Les Chinois y ont acheté une trentaine de châteaux depuis quatre ou cinq ans, mais des analystes du secteur et spécialistes de l’immobilier viticole estiment que la vague d’achats va peu à peu porter sur des châteaux plus prestigieux. La profession se refuse encore à parler d’une « ruée », avec une trentaine de propriétés vendues en quatre ans, sur les huit mille que compte le Bordelais.

Jusque-là, les Chinois se sont concentrés sur de petits domaines et des appellations génériques. Mais ils commencent à s’intéresser aux appellations Médoc et Saint-Émilion. Bellefont-Belcier est un cran au-dessus et un symbole fort, venant trois mois après la vente de Gevrey-Chambertin (lire notre article), en Bourgogne, acquise par un investisseur chinois, pour une somme avoisinant les 8 millions d’euros.

Avec Bellefont, « on franchit un cap symbolique, mais prévisible, estime le président du Conseil interprofessionnel des vins de Bordeaux (CIVB), Georges Haushalter. L’intérêt des Chinois pour nos vins se confirmant, il est assez logique qu’ils s’intéressent à l’ensemble de la gamme. » Pour le CIVB, les Chinois, même s’ils restent « prudents », « s’enhardissent » dans le vin, sont « prêts à mettre des montants plus élevés sur la table, donc cela les conduit plus haut dans la hiérarchie des bordeaux ».

Actuellement, « une dizaine de propriétés sont en cours de négociation » avec des acquéreurs chinois, souligne Hervé Olivier, directeur régional de la Safer, intermédiaire dans un tiers environ des transactions.

En Bordelais, les Chinois ne suscitent à ce jour ni rejet ni inquiétude et « ne font pas voler en éclats le prix du foncier », note la Safer. Le plus souvent, « ils rachètent des propriétés qui sont à vendre depuis longtemps et qui n’intéressent pas les gens du coin », en raison d’un modèle économique difficilement tenable.

En outre, Georges Haushalter assure voir à ce jour chez les acquéreurs chinois « des gens amoureux de nos vins et de nos terroirs qui investissent pour rénover des bâtisses, des vignes et des chais, et qui ont l’ambition de produire des vins de qualité. »

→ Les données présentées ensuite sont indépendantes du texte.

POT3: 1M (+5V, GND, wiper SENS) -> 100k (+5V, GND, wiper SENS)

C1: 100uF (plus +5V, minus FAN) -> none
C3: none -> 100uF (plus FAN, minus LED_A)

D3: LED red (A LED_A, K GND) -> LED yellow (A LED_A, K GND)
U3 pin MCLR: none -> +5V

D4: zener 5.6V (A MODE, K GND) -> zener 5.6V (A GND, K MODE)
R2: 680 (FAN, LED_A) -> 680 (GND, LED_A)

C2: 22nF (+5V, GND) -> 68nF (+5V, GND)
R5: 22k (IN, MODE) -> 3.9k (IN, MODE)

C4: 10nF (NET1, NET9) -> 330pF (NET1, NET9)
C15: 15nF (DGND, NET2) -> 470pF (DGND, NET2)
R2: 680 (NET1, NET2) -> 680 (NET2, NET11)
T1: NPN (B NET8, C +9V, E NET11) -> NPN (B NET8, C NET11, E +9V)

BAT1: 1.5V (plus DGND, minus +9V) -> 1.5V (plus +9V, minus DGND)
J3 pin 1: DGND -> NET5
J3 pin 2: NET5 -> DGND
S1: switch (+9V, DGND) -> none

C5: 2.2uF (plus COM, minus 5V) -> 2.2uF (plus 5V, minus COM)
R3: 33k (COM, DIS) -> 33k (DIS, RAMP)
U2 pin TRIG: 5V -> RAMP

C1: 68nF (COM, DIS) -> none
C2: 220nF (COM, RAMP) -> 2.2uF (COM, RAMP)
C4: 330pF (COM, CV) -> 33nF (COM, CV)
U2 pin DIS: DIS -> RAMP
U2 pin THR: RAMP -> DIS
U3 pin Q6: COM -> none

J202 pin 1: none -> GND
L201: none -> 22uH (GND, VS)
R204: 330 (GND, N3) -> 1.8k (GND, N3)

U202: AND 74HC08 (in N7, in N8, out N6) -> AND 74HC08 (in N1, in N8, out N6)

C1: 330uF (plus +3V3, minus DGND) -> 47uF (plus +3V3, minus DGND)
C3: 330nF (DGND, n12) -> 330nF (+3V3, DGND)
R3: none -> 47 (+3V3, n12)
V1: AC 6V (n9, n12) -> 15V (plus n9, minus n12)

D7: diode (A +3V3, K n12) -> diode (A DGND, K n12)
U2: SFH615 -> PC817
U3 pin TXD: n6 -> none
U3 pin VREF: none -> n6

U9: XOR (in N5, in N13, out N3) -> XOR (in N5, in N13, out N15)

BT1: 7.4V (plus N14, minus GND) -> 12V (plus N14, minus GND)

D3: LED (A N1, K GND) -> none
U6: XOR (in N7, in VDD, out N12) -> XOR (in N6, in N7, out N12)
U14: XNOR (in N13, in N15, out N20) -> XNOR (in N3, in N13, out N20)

Professionnels comme négociants rappellent que les Chinois ne font que s’inscrire dans une lignée d’investisseurs étrangers dans le bordeaux, après Anglais, Hollandais, Américains, Japonais, contribuant à son rayonnement historique.

La Chine est devenue depuis l’an dernier première destination à l’exportation des vins de Bordeaux. Elle représente 10 % du bordeaux consommé dans le monde.